3.4.2 Safety in Design (SiD)
- Include site specific SiD Risk Registers in the drawing set for each project.
- SiD Risk Registers must be unique for each site, whereas Project Risk Registers may be suitable to be generic across a series of similar projects.
- From a SiD perspective, upslope barriers and fences will require significantly more safety considerations during their construction and will have increased maintenance issues compared to drapes, attenuators and other self-clearing structures that require non-specialist contractors to clear debris with standard equipment at road level.
- A strong SiD culture leads to innovations – see Section 4 below.
- Ensuring consistency of information between characterisation reports, risk assessments, rockfall modelling and final design reports is important. This could be achieved through a zonal team structure.
- Overly detailed and lengthy reports are excessive and unnecessary for authors, reviewers, and asset owner representatives. Lengthy reporting for each site can result in excessive review work from the client side resulting in delays on the project side. A recommended approach is to capture project and site wide information in an overarching philosophy report with short site-specific design features / calculation reports.
- An Operations and Maintenance Manual covering a particular asset stream, such as rockfall protection structures, is beneficial and combines critical operational information into a single document.
- Ensure the documents storage/release platform is user-friendly, especially on site. A good search function and automated association of RFIs is needed to effectively track design changes and instructions to site.
- It is beneficial to use a risk-based assessment (ARL) for road re-opening purposes, compared to the use of producer statements – PS4 for works completed. The temporary opening of the road relied upon a PS4 signed to CM1-CM2 level for each region (Kaikōura North and Kaikōura South). This was felt to be inappropriate given the traffic volumes and the number of people at risk.
- It is beneficial to set out a streamlined and achievable review process between designers and asset owner technical representatives.
- Standardise common details from the start (e.g. anchor assemblies, FlexHead details, etc. for rockfall protection structures).
- Include SiD Register and Specifications (including testing requirements and anchor schedules) within the drawing set for each project.
- Ensure drawings are as detailed and site specific as possible to communicate clearly the design intent. This is benefited by including tolerances of geometries, anchor depth and spacing, and finished structure heights etc.

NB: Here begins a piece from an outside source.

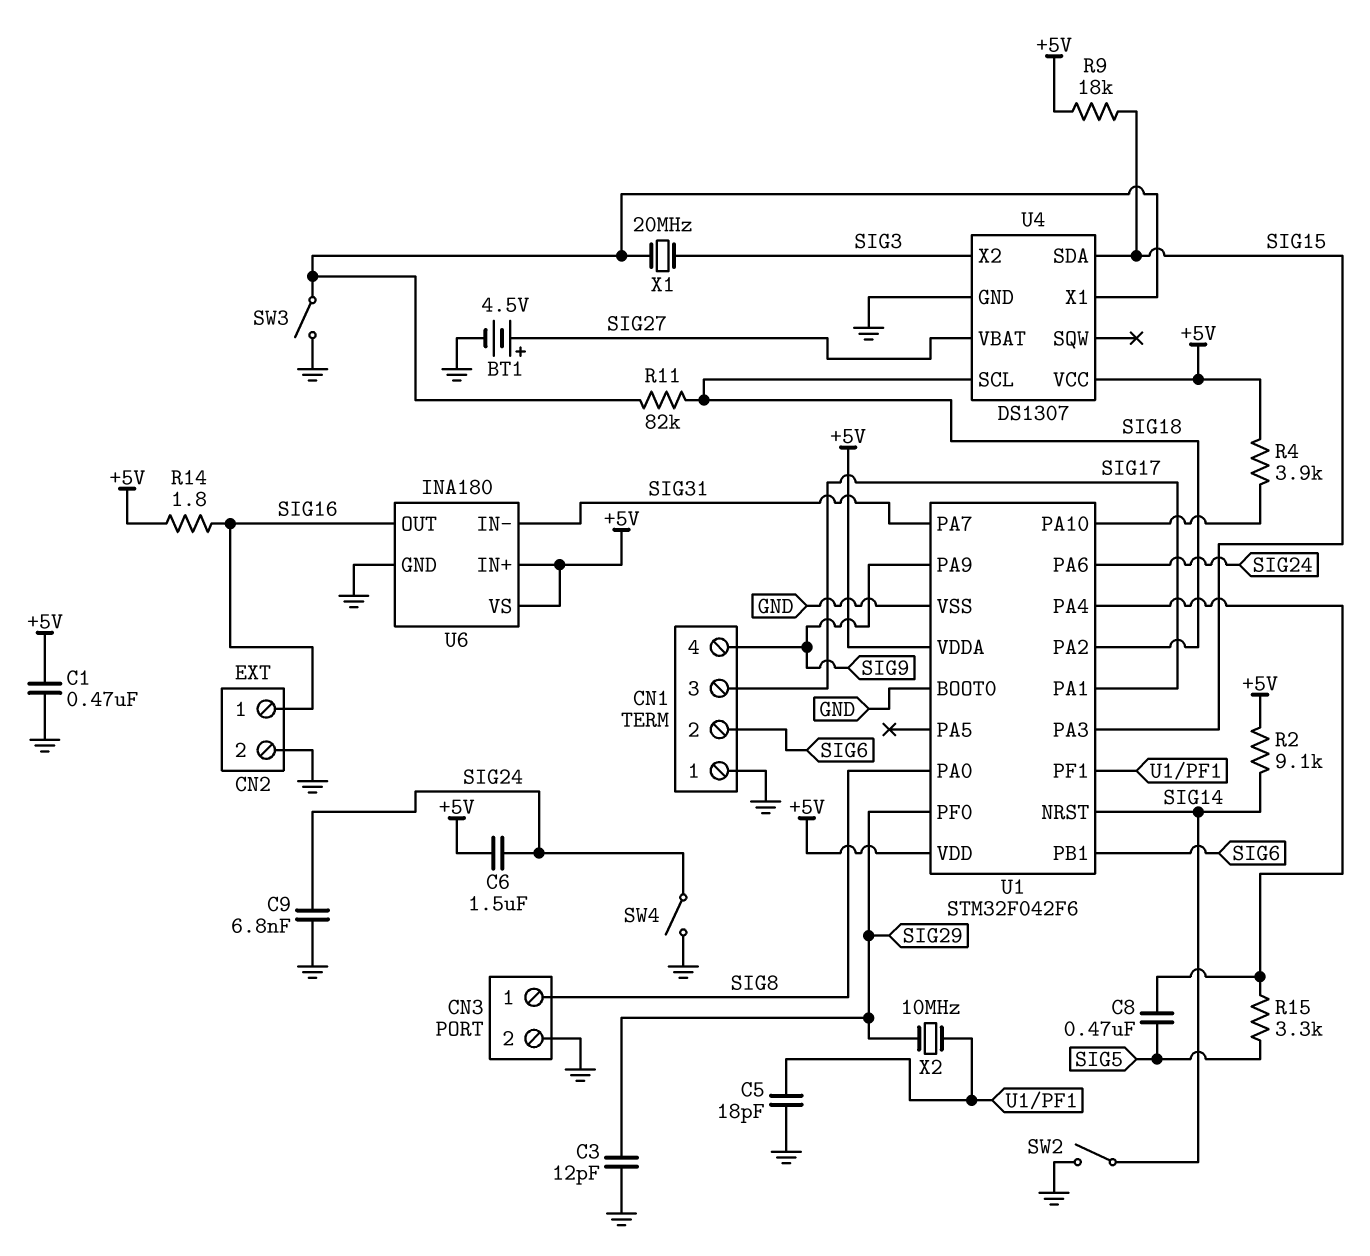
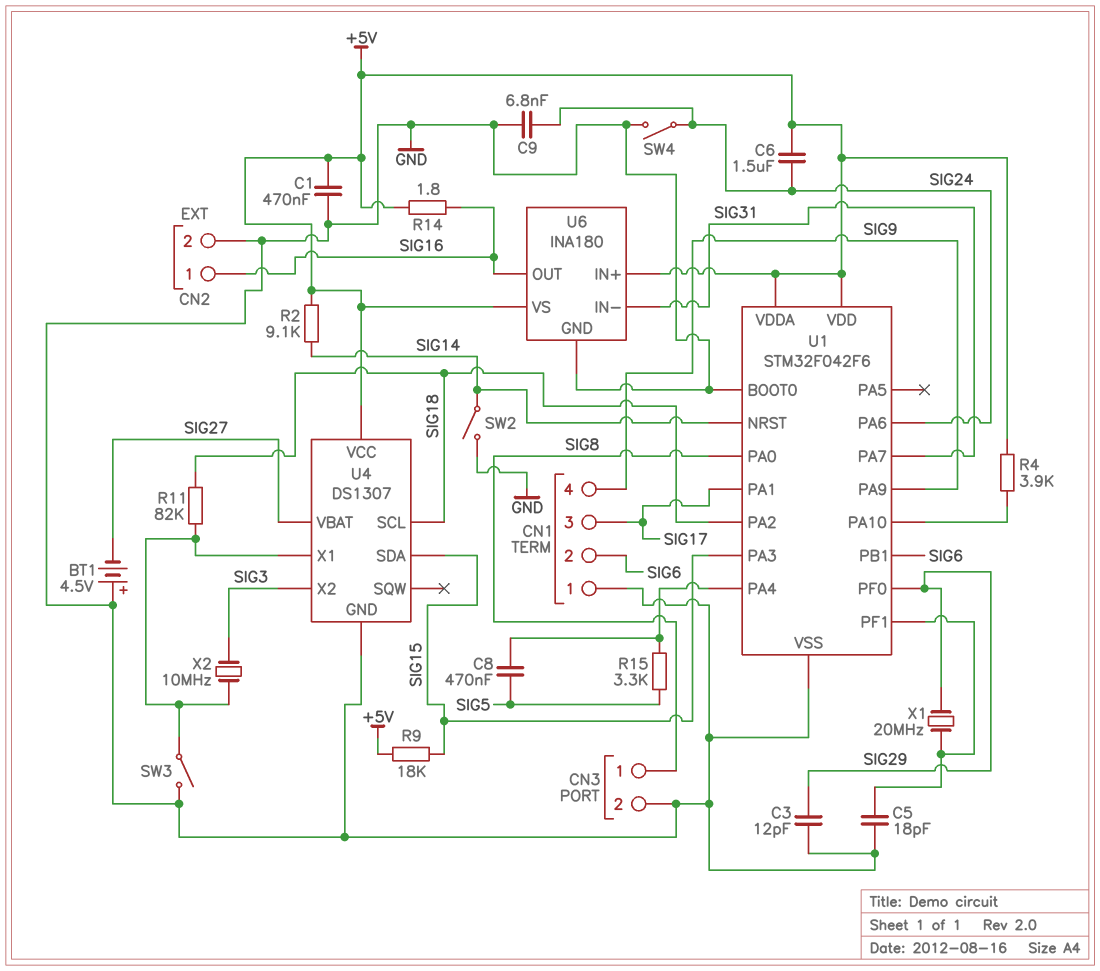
BT1: 4.5V (plus SIG27, minus GND) -> 4.5V (plus GND, minus SIG27)
X1: 20MHz (SIG3, U4/X1) -> 20MHz (SIG29, U1/PF1)
X2: 10MHz (SIG29, U1/PF1) -> 10MHz (SIG3, U4/X1)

- Standard drawing scales should represent the size most printed for use on site (i.e. A3).
- It is beneficial to implement, track and record drawing read-throughs with designers, site engineers and CPS (Construction Phase Services) team to communicate design intent and key details.
- It is beneficial to use digital design models for complex structures. In these cases, the drawings should be extracted directly from the digital model to avoid multiple sources of information.
3.5 Construction Phase
Due to the geographical separation between site and the design office, the team included a number of design representatives that were site based. The CPS team consisted of a number of geotechnical professionals that provided design presence on site. The CPS evolved from the site based “Geotech Team” that provided the technical input for the remedial works and slip clearance during the emergency phase.
- It is beneficial to have a collaborative approach between construction teams and the design team (their site representatives) through the tendering, scoping and review process to ensure details on the drawings are not underappreciated.
- It is essential to include the Design/CPS team during the procurement of materials to prevent the wrong items being ordered, especially considering some items can have extended lead-in times, and the wrong materials can cause significant delays to the project.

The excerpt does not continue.